La photographie est prise depuis le Madison Square Park en direction ouest vers la rue Broadway et expose la plus longue des trois façades de l’édifice, lui donnant l’apparence spectaculaire d’un mur autoportant. De cet angle, nous faisons face à l’hypoténuse de ce bâtiment érigé sous la forme d’un triangle rectangle (fig. 1) situé à la confluence de la 5e Avenue et Broadway entre la 22e et la 23e rue. Le surnom « Flatiron » aurait d’ailleurs préalablement été donné à cette parcelle de terrain en forme de coin, d’environ neuf mille pieds carrés, des années avant la construction de l’édifice, vestige de la coupe diagonale de Broadway dans la matrice géométrique de Manhattan[2] (fig. 2). Sa localisation nous permet de l’apprécier sous tous les angles et de tous les côtés.
L’angle de la prise de vue de notre photo dévoile la splendeur de la représentation architecturale de la colonne grecque classique conçue par D.H. Burnham and Co. Il n’est pas le premier gratte-ciel de New York à avoir un squelette en acier, mais il est le premier de cette volumétrie. Le Flatiron, à l’origine Fuller Building, a été édifié et financé par la George A. Fuller Co, une compagnie basée à Chicago qui entretenait des liens étroits avec le bureau de Burnham[3]. Pionnière dans l’innovation des constructions à structure métallique, la compagnie Fuller a travaillé de concert avec le cabinet d’ingénieurs Purdy & Henderson à la conception de l’ossature en acier entièrement porteuse renforcée par des contreventements[4] (fig. 3). Cette charpente métallique a permis l’élévation sur 21 étages du design cunéiforme du Flatiron (fig. 4 et 5). À son extrémité nord, mise de l’avant sur la photo, sa dimension est de moins de deux mètres. Une structure exclusivement en maçonnerie n’aurait jamais permis de construire en hauteur à cette intersection de la ville qui rencontre d’énormes charges de vent et nécessitait donc une planification particulière quant à sa charpente.
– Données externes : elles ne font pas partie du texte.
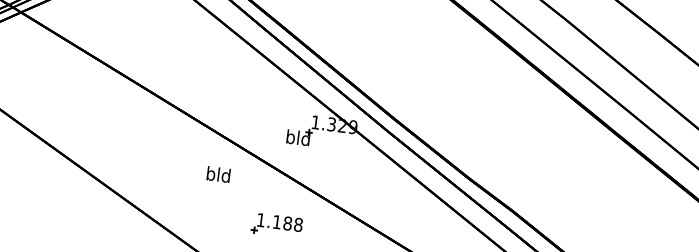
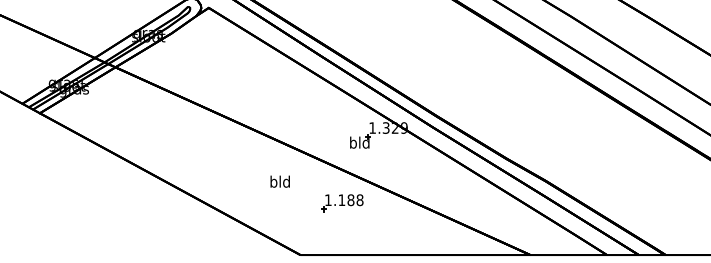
text: (217, 174) -> (279, 181), moved
part: (277, 226) -> (342, 203), moved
Le Flatiron, finalisé en 1903, semble toutefois achevé sur notre photo de 1902. Elle fut probablement prise tout au début de l’hiver en fin d’année, puisque les arbres sont dénudés de leurs feuilles et le sol semble recouvert partiellement d’une faible couche de neige, ce qui permet d’apprécier le bâtiment depuis le sol, malgré les quelques arbres qui nous en séparent. La distance de la prise de vue est à considérer puisqu’elle offre un regard intégral sur la division tripartite de cette œuvre monumentale au style Beaux-Arts (fig. 6 et 7). C’est-à-dire que l’organisation élaborée de l’enveloppe du bâtiment est un mélange d’inspiration de différents styles et d’époques, avec une profusion de formes et de détails ornementaux formant une sorte d’éclectisme (fig. 8 et 9). Le bâtiment est composé d’une base de cinq étages en pierre calcaire (piédestal), d’une section médiane en terre cuite vernissée de 12 étages (fût) et d’une corniche de quatre étages (chapiteau) qui épouse un toit horizontal. Le fait que, depuis cet angle, le bâtiment puisse être perçu comme une colonne est une manifestation littérale de l’essence de la tour autoportante[5].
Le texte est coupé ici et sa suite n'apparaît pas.